PRA FALAR DOS JOÃOS
Esse nome sempre me chamou a atenção, gosto de nomes curtos e João com só uma letra consoante, consegue ter uma força incrível. É um nome muito masculino e adorei quando conheci a cantora portuguesa Maria João e vi que João, também podia ser usado no feminino. O João que mais chapou a minha cabeça foi o Gilberto, aquela voz e aquele violão povoaram a minha infância musical. Por vias tortas acabei conhecendo o João Batista, nas aulas de catecismo. Confesso que na minha cabeça de criança, aquele profeta barbudo e cabeludo, enrolado na pele de um animal era muito interessante. E o cara não era fraco, não. Além de batizar o Messias, o João Batista ficava berrando umas verdades na porta do palácio e acabou irritando o Herodias, que não tava de bobeira e armou um jeito do marido dela mandar decapitar o João Batista. E tudo pra satisfazer os desejos de uma bailarina gostosona, chamada Salomé. Só sei que o bagulho foi tão sinistro que a Salomé ficou famosona e séculos depois virou, até peça do Oscar Wilde. Na peça Salomé recebe a cabeça de João Batista numa bandeja e fala: Teu beijo Yocanaã tem gosto de sangue. Não sei porque, mas essas coisas povoavam a minha cabeça de menino negro, gay, nascido na favela. Teve o D. João VI que veio para o Brasil fugindo do Napoleão e nós estamos pagando essa visita até hoje.

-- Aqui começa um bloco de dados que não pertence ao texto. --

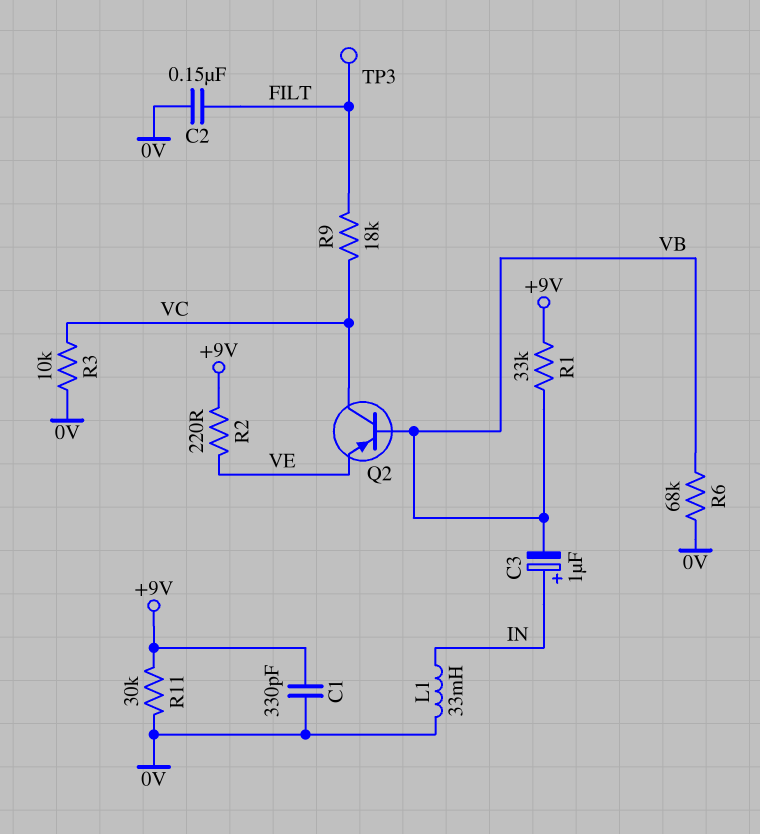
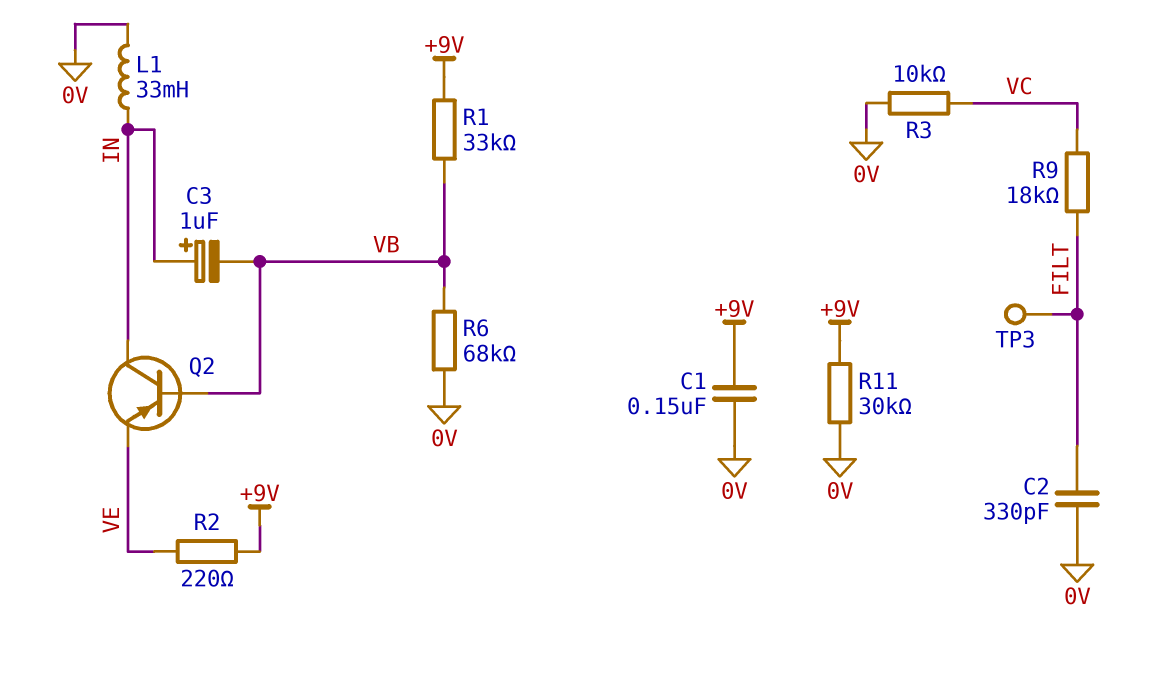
C1: 330pF (+9V, 0V) -> 150nF (+9V, 0V)
C2: 150nF (0V, FILT) -> 330pF (0V, FILT)
Q2: PNP (B VB, C VC, E VE) -> PNP (B VB, C IN, E VE)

Márcio Januário & Márcio Rufino
São tantos Joãos anônimos, Joãos bobos, Joãos ninguéns encalacrados na luta pela sobrevivência do dia a dia, que muitos Joãos acabam ficando invisíveis nas suas existências. Ainda mais se esses Joãos forem negros, homossexuais e inconformados. E foi com esses Joãos que me deparei ao receber o convite do cineasta Clementino Junior para dar vida, nas telas a um João, que por si só já é uma entidade, o Babalorixá Joãosinho da Goméia. Aceitei querendo ser João, só que outros Joãos surgiram, outros prismas, corpos, olhares, personagens e atores. O projeto cresceu e o filme "O Chão de João", se transformou no encontro de quatro Joãos, o João Francisco dos Santos ficou famoso como Madame Satã, o João do Rio dissecou a alma encantadora das ruas da cidade em textos ferinos e o outro Joãozinho Trinta mudou a história do carnaval carioca. O que esses Joãos têm em comum? São negros, pobres, inconformados e não podem ser esquecidos. Sim, existem loucos que insistem em fazer filmes no Brasil. E como diria o cineasta, André Sandino: Nós estamos fazendo cinema com os recursos da Sifudência Produções Artísticas.
Vanderley Gomes
E eu digo que além disso e apesar de tudo, que somos nós que temos que dar vida e voz a esses personagens. Por que? Porque sim.
Aguarde, em breve numa sala perto de você ou no seu celular.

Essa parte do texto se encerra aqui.